А большевики-то быстро взяли русский характер в железо и направили работать на себя. В советские годы иронически сбылось пожелание Леонтьева, что русский народ «не надо лишать тех внешних ограничений и уз, которые так долго утверждали и воспитывали в нём смирение и покорность… Он должен быть сызнова и мудро стеснён в своей свободе; удержан свыше на скользком пути эгалитарного своеволия». Сбылось — и с превышением многократным.
Селективным противоотбором, избирательным уничтожением всего яркого, отметного, что выше уровнем, — большевики планомерно меняли русский характер, издёргали его, искрутили. Об истаянии народной нравственности под большевицким гнётом я достаточно написал и в «Архипелаге» (Часть IV, гл. 3), и во многих статьях. Повторю здесь кратко-перечислительно. Под разлитым по стране парализующим страхом (и отнюдь не только перед арестом, но перед любым действием начальства при всеобщем бесправном ничтожестве, до невозможности уйти от произвола сменою местожительства), при густой пронизанности населения стукаческой сетью, — в народ внедрялась, вживалась скрытность, недоверчивость — до той степени, что всякое открытое поведение выглядело как провокация. Сколько отречений от ближайших родственников! от попавших под секиру друзей! глухое, круговое равнодушие к людским гибелям рядом, — всеугнётное поле предательства.

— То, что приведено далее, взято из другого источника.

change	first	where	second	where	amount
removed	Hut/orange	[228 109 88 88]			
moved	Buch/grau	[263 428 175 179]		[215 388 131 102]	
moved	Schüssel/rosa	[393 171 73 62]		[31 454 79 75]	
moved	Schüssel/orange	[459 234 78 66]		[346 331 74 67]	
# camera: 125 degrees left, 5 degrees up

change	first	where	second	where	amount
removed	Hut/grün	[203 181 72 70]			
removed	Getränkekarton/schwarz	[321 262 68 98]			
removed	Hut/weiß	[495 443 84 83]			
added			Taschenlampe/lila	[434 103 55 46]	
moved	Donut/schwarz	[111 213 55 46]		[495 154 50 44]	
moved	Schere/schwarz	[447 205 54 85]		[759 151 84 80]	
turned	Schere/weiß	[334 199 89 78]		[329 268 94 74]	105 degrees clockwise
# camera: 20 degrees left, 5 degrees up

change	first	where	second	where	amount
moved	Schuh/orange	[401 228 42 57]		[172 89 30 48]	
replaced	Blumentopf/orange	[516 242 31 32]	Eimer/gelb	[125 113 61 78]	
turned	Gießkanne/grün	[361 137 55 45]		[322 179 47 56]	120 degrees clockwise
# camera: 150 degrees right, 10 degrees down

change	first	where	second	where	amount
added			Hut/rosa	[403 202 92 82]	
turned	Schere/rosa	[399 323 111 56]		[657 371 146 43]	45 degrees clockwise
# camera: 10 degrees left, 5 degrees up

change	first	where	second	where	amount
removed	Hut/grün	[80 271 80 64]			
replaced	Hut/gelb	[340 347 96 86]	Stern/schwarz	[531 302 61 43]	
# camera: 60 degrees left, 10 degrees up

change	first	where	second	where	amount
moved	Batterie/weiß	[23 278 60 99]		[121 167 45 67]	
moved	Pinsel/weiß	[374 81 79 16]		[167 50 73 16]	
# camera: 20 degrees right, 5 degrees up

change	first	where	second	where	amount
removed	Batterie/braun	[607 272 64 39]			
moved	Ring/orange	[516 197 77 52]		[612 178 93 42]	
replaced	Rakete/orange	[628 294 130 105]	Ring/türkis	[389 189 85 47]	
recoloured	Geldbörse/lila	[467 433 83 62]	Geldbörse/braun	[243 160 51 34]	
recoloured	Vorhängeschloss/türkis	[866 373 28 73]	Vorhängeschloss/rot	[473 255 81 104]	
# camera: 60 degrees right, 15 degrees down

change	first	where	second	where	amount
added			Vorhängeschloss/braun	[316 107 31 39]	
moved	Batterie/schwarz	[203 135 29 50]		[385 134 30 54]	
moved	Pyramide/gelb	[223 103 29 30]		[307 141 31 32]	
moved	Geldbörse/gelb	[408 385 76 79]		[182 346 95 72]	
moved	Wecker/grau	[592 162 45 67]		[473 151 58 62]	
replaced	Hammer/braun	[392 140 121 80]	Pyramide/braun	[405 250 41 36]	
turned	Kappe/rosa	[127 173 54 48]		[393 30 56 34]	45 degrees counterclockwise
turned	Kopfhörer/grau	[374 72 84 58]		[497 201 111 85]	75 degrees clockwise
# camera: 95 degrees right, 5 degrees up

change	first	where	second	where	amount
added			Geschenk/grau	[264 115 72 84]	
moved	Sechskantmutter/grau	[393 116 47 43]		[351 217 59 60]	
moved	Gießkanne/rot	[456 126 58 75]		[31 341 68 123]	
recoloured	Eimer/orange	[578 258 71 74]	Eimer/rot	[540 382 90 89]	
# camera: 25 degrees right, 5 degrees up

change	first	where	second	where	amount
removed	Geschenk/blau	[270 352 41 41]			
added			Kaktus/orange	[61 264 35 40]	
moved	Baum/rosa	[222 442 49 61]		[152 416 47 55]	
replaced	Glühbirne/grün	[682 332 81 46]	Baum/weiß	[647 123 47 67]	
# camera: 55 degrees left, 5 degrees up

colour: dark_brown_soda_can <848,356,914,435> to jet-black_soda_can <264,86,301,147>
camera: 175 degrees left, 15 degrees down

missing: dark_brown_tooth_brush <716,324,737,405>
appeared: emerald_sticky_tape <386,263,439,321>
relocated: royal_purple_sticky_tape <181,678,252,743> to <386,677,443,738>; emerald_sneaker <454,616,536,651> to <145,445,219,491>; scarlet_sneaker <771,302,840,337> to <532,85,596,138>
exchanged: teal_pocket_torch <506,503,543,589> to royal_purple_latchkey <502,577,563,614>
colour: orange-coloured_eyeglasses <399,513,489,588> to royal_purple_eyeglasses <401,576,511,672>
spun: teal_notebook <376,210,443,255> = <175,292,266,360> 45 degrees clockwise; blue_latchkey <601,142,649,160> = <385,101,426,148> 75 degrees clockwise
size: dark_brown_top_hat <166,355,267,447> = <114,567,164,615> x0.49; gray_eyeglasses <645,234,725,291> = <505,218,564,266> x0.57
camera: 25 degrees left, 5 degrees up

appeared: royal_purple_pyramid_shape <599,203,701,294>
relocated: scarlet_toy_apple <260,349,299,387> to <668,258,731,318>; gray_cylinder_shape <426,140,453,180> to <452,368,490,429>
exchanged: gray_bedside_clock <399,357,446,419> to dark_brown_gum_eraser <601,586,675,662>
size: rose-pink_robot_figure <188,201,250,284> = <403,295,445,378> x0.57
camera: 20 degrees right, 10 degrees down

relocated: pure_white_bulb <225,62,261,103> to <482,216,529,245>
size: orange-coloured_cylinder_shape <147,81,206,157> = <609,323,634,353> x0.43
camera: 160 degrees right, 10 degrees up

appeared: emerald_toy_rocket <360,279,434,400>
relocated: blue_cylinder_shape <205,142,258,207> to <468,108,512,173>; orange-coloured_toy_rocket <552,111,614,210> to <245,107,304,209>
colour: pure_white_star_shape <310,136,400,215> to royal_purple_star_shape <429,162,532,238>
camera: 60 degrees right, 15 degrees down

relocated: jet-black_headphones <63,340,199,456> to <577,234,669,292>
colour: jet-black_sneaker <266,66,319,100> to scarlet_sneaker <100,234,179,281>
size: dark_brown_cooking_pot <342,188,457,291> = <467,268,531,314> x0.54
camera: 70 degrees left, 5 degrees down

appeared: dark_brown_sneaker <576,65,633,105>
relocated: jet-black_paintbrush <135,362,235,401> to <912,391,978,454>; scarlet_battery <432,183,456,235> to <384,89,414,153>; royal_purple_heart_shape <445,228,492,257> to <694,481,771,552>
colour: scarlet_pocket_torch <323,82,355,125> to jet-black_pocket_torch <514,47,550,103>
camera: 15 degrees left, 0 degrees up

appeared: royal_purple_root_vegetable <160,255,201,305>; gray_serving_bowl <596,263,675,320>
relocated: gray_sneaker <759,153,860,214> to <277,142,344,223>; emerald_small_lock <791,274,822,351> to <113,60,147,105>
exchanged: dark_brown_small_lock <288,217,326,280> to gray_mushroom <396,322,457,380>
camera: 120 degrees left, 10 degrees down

Неизбежность лгать, лгать и притворяться, если хочешь существовать. А взамен всего отмирающего доброго — утверждалась неблагодарность, жестокость, всепробивность до крайнего нахальства. Как сказал Борис Лавренёв (ещё в 20-е годы, после гражданской войны): «Большевики перекипятили русскую кровь на огне». Было, было — и это ли не изменение, не полный пережог народного характера?!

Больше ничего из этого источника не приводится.